UV-vis, ESI-MS, and microanalyses are consistent with the proposed formulation of the Mn complexes shown in Fig. 1. Evans' method measurements exhibited μeff = 4.78 ± 0.11 and μeff = 4.59 ± 0.10 for 1 and 2, respectively; both values are consistent with high-spin d4 Mn(III) complexes (Tables S1 and S2†).27,28 Single crystals suitable for X-ray diffraction studies of complex 2 were grown by slow cooling of a saturated, boiling acetonitrile (MeCN) solution layered with diethyl ether.

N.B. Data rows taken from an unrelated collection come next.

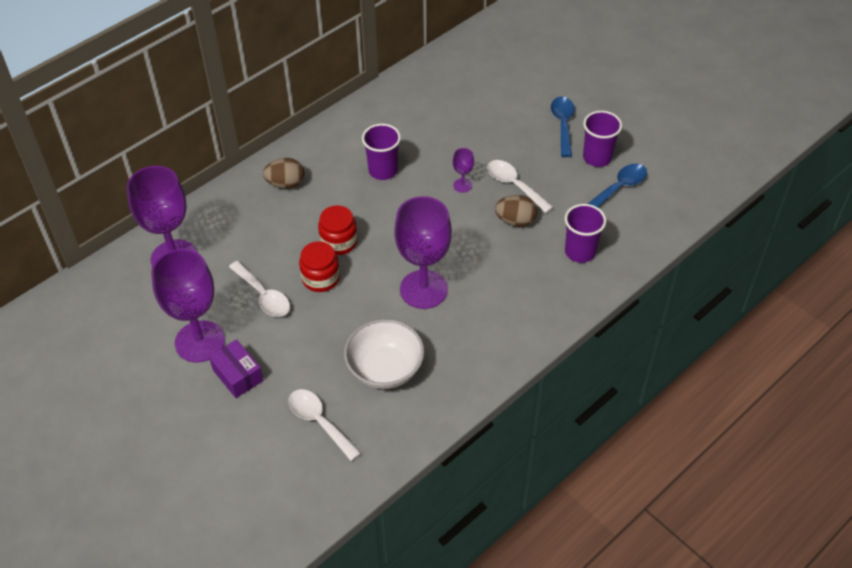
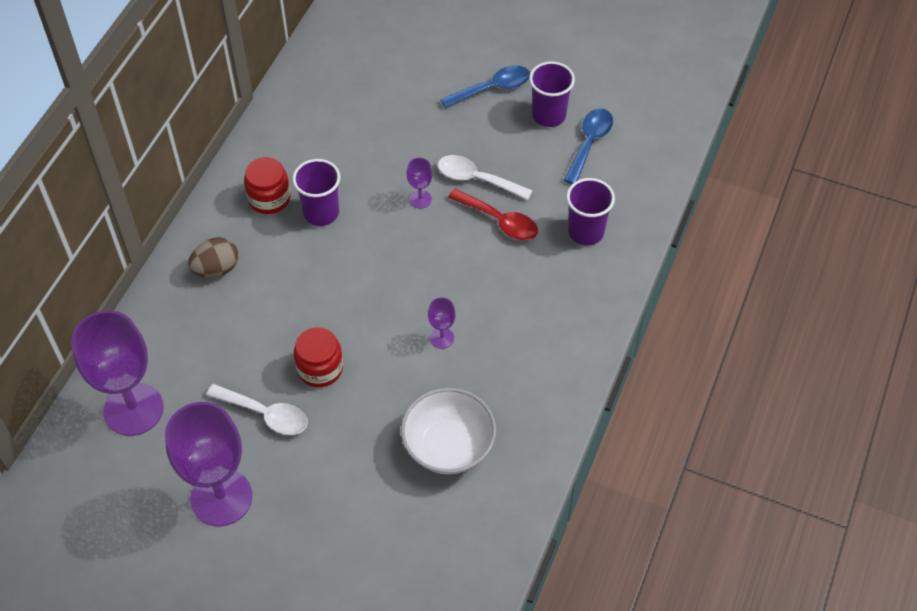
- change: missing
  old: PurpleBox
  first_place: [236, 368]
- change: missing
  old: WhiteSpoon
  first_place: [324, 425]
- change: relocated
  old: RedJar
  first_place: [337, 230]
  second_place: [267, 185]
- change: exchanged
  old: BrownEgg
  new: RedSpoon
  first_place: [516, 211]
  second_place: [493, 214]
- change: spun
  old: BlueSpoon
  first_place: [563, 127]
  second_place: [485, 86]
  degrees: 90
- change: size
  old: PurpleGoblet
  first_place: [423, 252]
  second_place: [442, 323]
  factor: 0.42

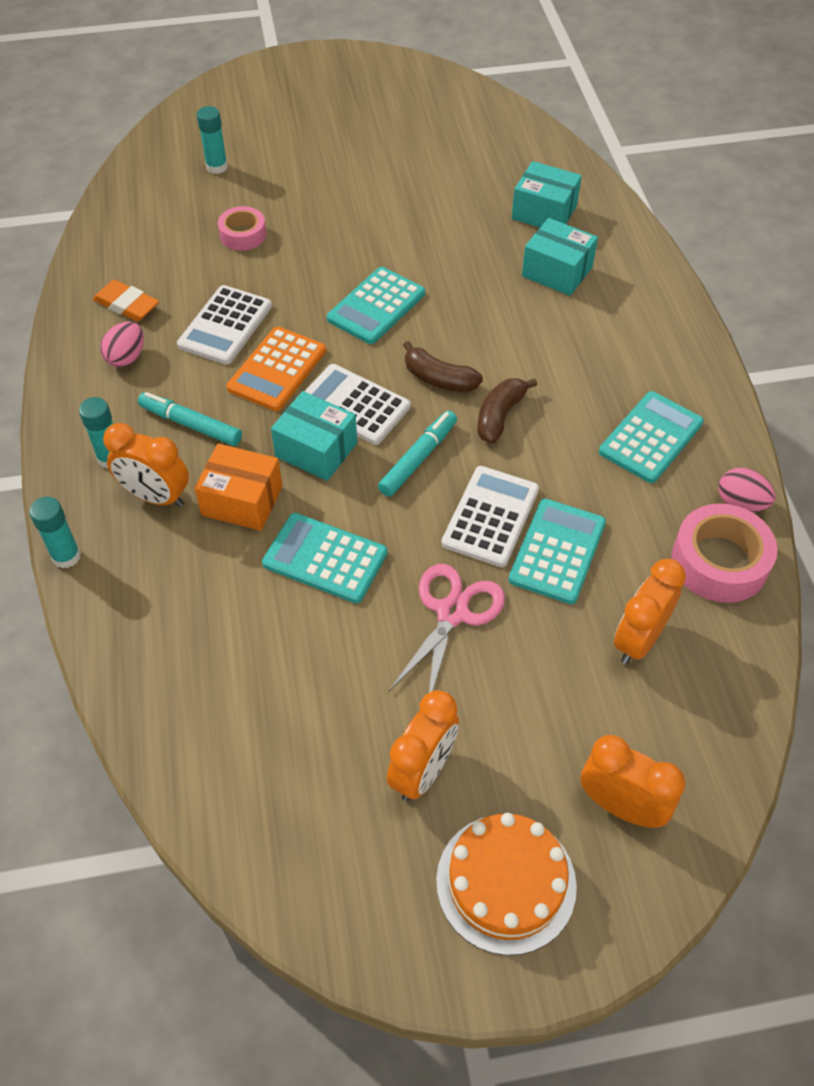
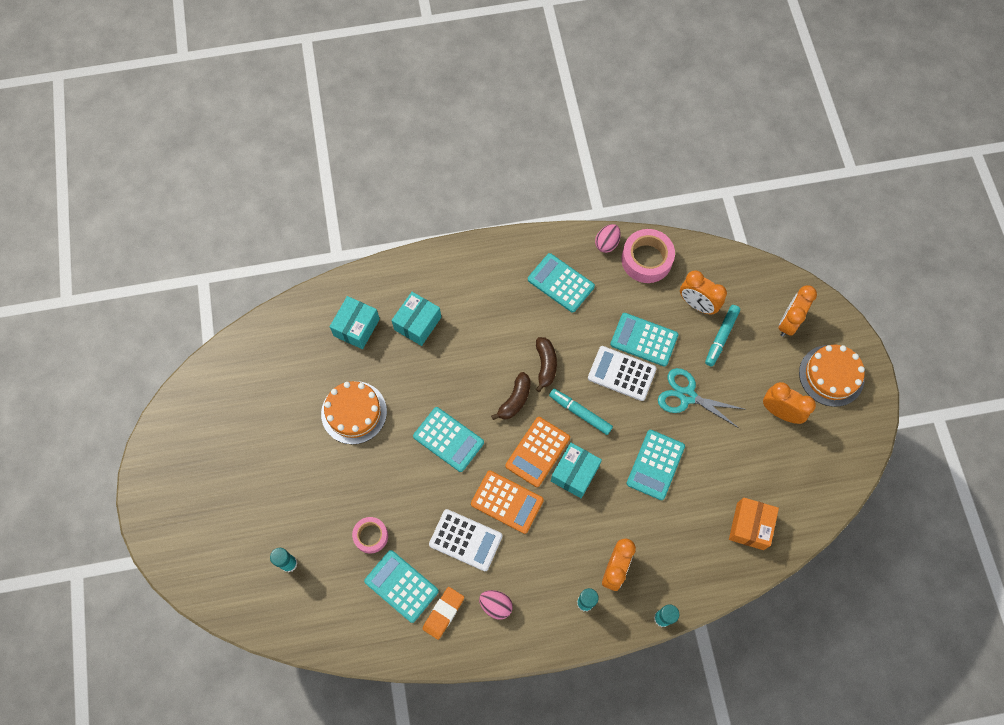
- change: appeared
  new: OrangeCake
  second_place: [354, 412]
- change: appeared
  new: TurquoiseCalculator
  second_place: [401, 586]
- change: relocated
  old: TurquoiseMarker
  first_place: [190, 419]
  second_place: [722, 335]
- change: relocated
  old: OrangeBox
  first_place: [238, 487]
  second_place: [754, 523]
- change: colour
  old: WhiteCalculator
  new: OrangeCalculator
  first_place: [357, 404]
  second_place: [537, 452]
- change: colour
  old: PinkScissors
  new: TurquoiseScissors
  first_place: [447, 628]
  second_place: [702, 398]
- change: spun
  old: BrownBanana
  first_place: [507, 411]
  second_place: [546, 364]
  degrees: -120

The solid-state structure of 2 is a dimeric species where a single O atom from each atom is coordinated in the axial position of a second equivalent of complex 2 to create a six-coordinate environment for each Mn center, analogous to our previous studies on a comparable Fe complex (Fig. 2C and D).29
![]() | ||
Fig. 2 (A) Structure of 1 Mn(p-tbudhbpy)Cl, (B) structure of 2 Mn(nPrdhbpy)Cl, (C) molecular structure of Mn(nPrdhbpy)Cl 2 obtained from single crystal X-ray diffraction studies by omitting one Mn complex from the (D) dimeric solid-state species. Purple = Mn, red = O, green = Cl, gray = C; thermal ellipsoids 50%, H atoms and disordered atoms omitted for clarity. CCDC 2255849.† |
N,N′-Diisopropylethylammonium hexafluorophosphate (DIPEAHPF6) was synthesized according to a previously reported procedure.30 Toluene was brought to reflux in the presence of ammonium hexafluorophosphate (PF6) and N,N′-diisopropylethylamine (DIPEA), resulting in the precipitation of a solid product after 48 hours. The suspension was cooled to 0 °C on an ice bath before being filtered and washed with dichloromethane (DCM). Rotary evaporation of the DCM solvent yielded a spectroscopically pure product: NMR spectroscopic characterization and microanalysis were consistent with a N,N′-diisopropylethylammonium salt with a PF6− counteranion. Single crystals suitable for X-ray diffraction studies were grown via slow evaporation from a concentrated DCM solution (Fig. S3†). 1H NMR spectroscopy was used to estimate a pKa of 18.7 for DIPEAHPF6 in MeCN via titration and competition experiments (see ESI†).31
Initial addition of 10 mM of the DIPEAHPF6 proton donor to both 1 and 2 under inert conditions resulted in the loss of reversibility of the Mn(III/II) redox couple as well as a shift to more positive potentials, Ep,a = −0.56 V vs. Fc+/Fc for 1 (Fig. S9†) and −0.53 V vs. Fc+/Fc for 2 (Fig. S16†). This is consistent with a contribution from an EC mechanism (reversible electron transfer followed by an irreversible chemical reaction), which is proposed to be the strong hydrogen-bonding interactions and protonation of an O atom in the inner-coordination sphere following formal reduction to Mn(II), consistent with our previous studies on acids with similar pKa values.22,32 Although titration of increasing amounts of DIPEAHPF6 beyond 10 mM did not cause a further potential shift for 1, the maximum positive potential shift for 2 was reached after the addition of 20 mM. Similarly, titration of increasing amounts of the DIPEAHPF6 proton donor in the presence of 10 mM DIPEA revealed that the Mn(III) reduction potential observed for 1 and 2 shifted to more positive potentials, however this shift was not dependent on the concentration of DIPEAHPF6 (Fig. S11 and S17†).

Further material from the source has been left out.